6.9. Field data detour

The inverted index is great when you want to look for a term and get back the matching documents. But when you need to sort on a field or return some aggregations, Elasticsearch needs to quickly figure out, for each matching document, the terms that will be used for sorting or aggregations.

Inverted indices don’t perform well for such tasks, and this is where field data becomes useful. When we talk about field data, we’re talking about all of the unique values for a field. These values are loaded by Elasticsearch into memory. If you have three documents that look like these

{"body": "quick brown fox"}

{"body": "fox brown fox"}

{"body": "slow turtle"}

the terms that would get loaded into memory would be quick, brown, fox, slow, and turtle.

Elasticsearch loads these in a compressed manner into the field data cache, which we’ll look at next.

6.9.1. The field data cache

The field data cache is an in-memory cache that Elasticsearch uses for a number of things. This cache is usually (but not always) built the first time the data is needed and then kept around to be used for various operations. This loading can take a lot of time and CPU if you have lots of data, slowing down that first search.
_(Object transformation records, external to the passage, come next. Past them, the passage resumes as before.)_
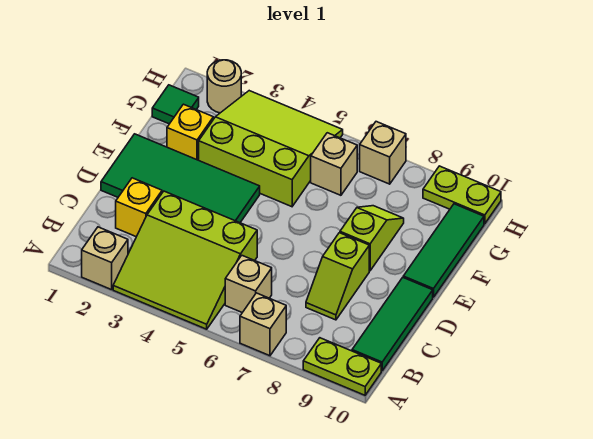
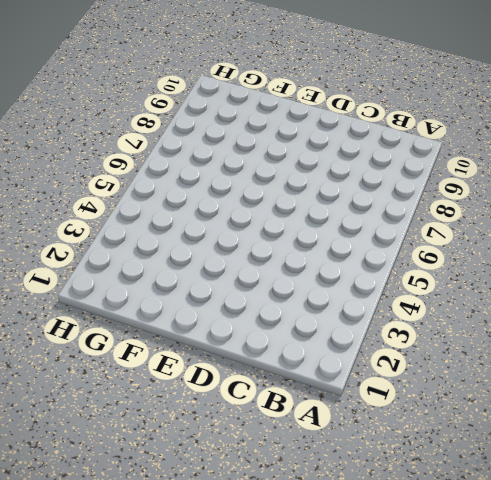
none -> tan brick A2 level 1
none -> lime slope A3:C5 level 1 top C
none -> tan brick A7 level 1

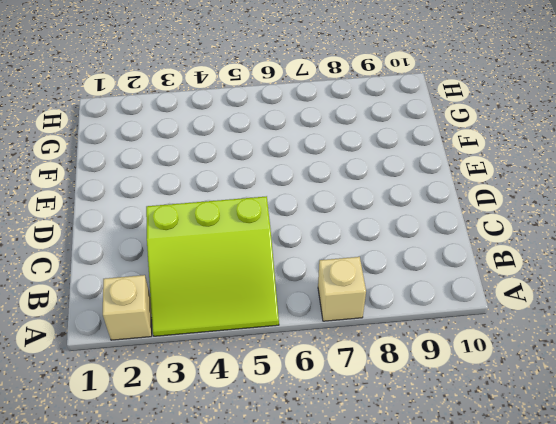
none -> lime plate A9:A10 level 1
none -> tan brick B6 level 1
none -> green tile B10:D10 level 1

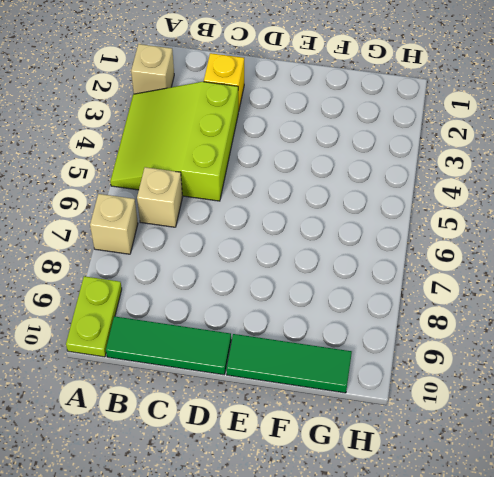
none -> lime slope C8:D8 level 1 top D
none -> green tile D1:E4 level 1
none -> lime slope E8:F8 level 1 top E

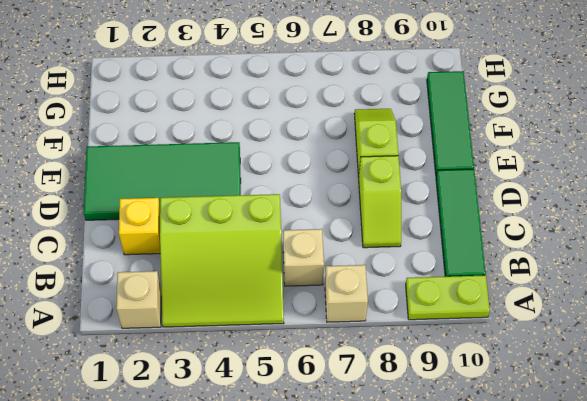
none -> yellow brick F2 level 1
none -> lime slope F3:H5 level 1 top F
none -> green tile G1 level 1

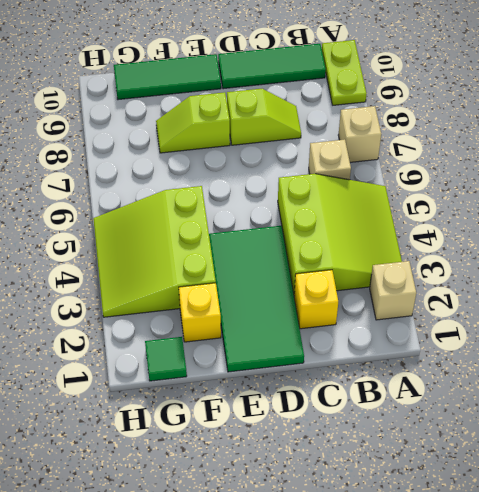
none -> tan brick G6 level 1
none -> tan round brick H2 level 1
none -> tan brick H7 level 1

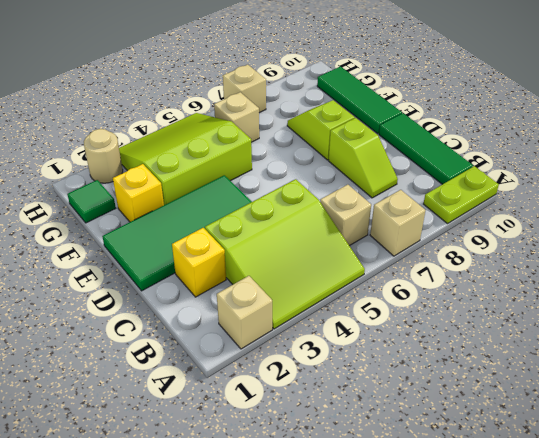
none -> lime plate H9:H10 level 1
This is where warmers, queries that Elasticsearch runs automatically to make sure internal caches are filled, can come in handy to preload data used for queries before it’s needed. We’ll discuss warmers more in chapter 10.

Why the field data cache is so necessary

Elasticsearch needs this cache because a lot of comparison and analytic operations operate on a large amount of data, and the only way these operations can be accomplished in a reasonable amount of time is if the data is accessible in memory. Elasticsearch goes to great lengths to minimize the amount of memory that this cache takes up, but it still ends up being one of the largest users of heap space in the Java virtual machine.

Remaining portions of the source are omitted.